If iControlAV had stopped at that point, there would have only been praise. The additional features shown below seem a bit more on the gimmicky side than being truly useful. Balance and Emphasis use the various sensors in the iOS device to adjust the output from the speakers. I did not have a compatible device, so I cannot speak to the impact of the Precision feature.
In general usage, I found the Pioneer to perform well. I spent a good deal of time watching HD shows and playing the occasional game. The vast majority of my source material these days is in HD. It seems a shame since the Pioneer uses a video processor from Anchor Bay, which is arguably one of the class leaders in video processing. Quality video processing becomes widespread just as the source material no longer requires it. The few SD clips I had the chance to watch were fairly clean in terms of noise and compression artifact reduction.

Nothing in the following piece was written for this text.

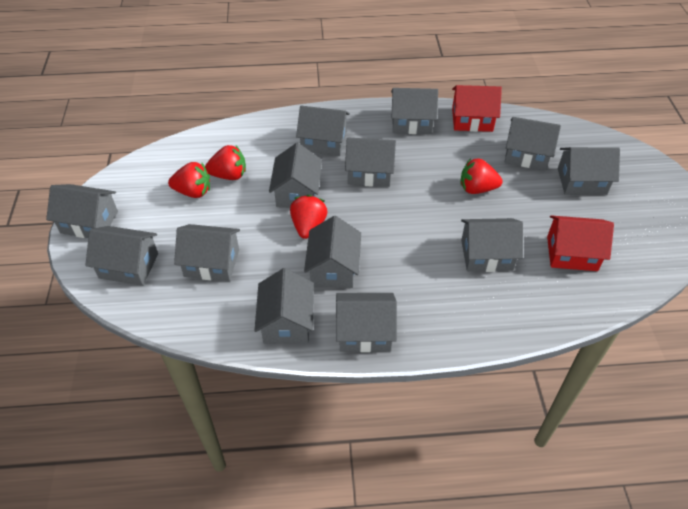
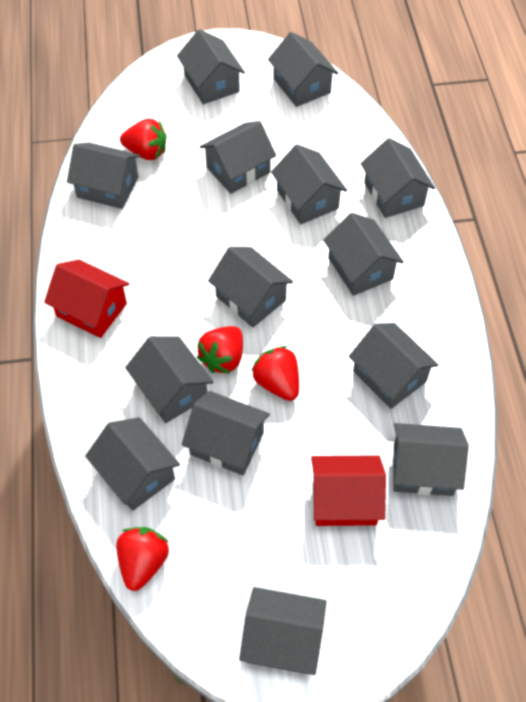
grey house: 13 -> 14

In terms of audio the Pioneer performed adequately. I would say the clarity and depth isn’t quite the same as higher end models, but the tradeoff is that higher end models typically have nowhere near the usability and feature set of the Pioneer. The biggest impact, from an audio standpoint, the Pioneer has is through the application of the MCACC. My room does have a tendency to sound quite “boxy” so the calibration definitely helped to alleviate that characteristic. The end result is a less muddled sound both through the mids and the bass region. I think the addition of a few more sample points would have provided a more robust system calibration, but even with the single sampling point, there is a marked improvement over the uncalibrated system.
The benefits were pronounced when I listened to the vocals and dialogue in the show Glee. A wide range of music, and vocal styles make for a good audition of the system. Watching the critically acclaimed Mad Men with the Pioneer provided a clean reproduction of the throwback dialogue.
On the whole, the system did a good job in playing back the effects laden and at times bass heavy soundtracks from both the video games a few movies that I watched. The size of the listening room limited the power necessary to reach a reference volume level, but I expect in most average rooms the Pioneer should provide more than adequate output. Pitch Black was released back in 2000 before Vin Diesel embarked on his brand of stardom, but I spent a bit of time watching the movie as I put the PS3 Netflix client through its paces. I am not aware of what the selection on Netflix in the USA is like, but the selection in Canada could definitely use a bit of beefing up.
On the whole, Pioneer delivers a feature filled and very usable product. As always, there are a few areas that could use improvement, but the ease of use and accessibility of the entire feature set is commendable. After all is said and done, however, there is no pretense over what the Pioneer is, and that is a mass market receiver. The focus of the receiver, like this review, is on the feature set made available to the user. A brief perusal of the product literature or website indicate as much, that the mass market receiver has evolved to try and be “entertainment central”. For the average consumer looking for a high level of connectivity, and usability, Pioneer delivers a solid offering in the VSX-1020-K. A few minor adjustments and they would have knocked this one out of the park. If one considers the cost, and the competitors in the price range, then the Pioneer should be considered one of the class leaders. It is astonishing at the amount of performance, usability and features that can be packaged for $549.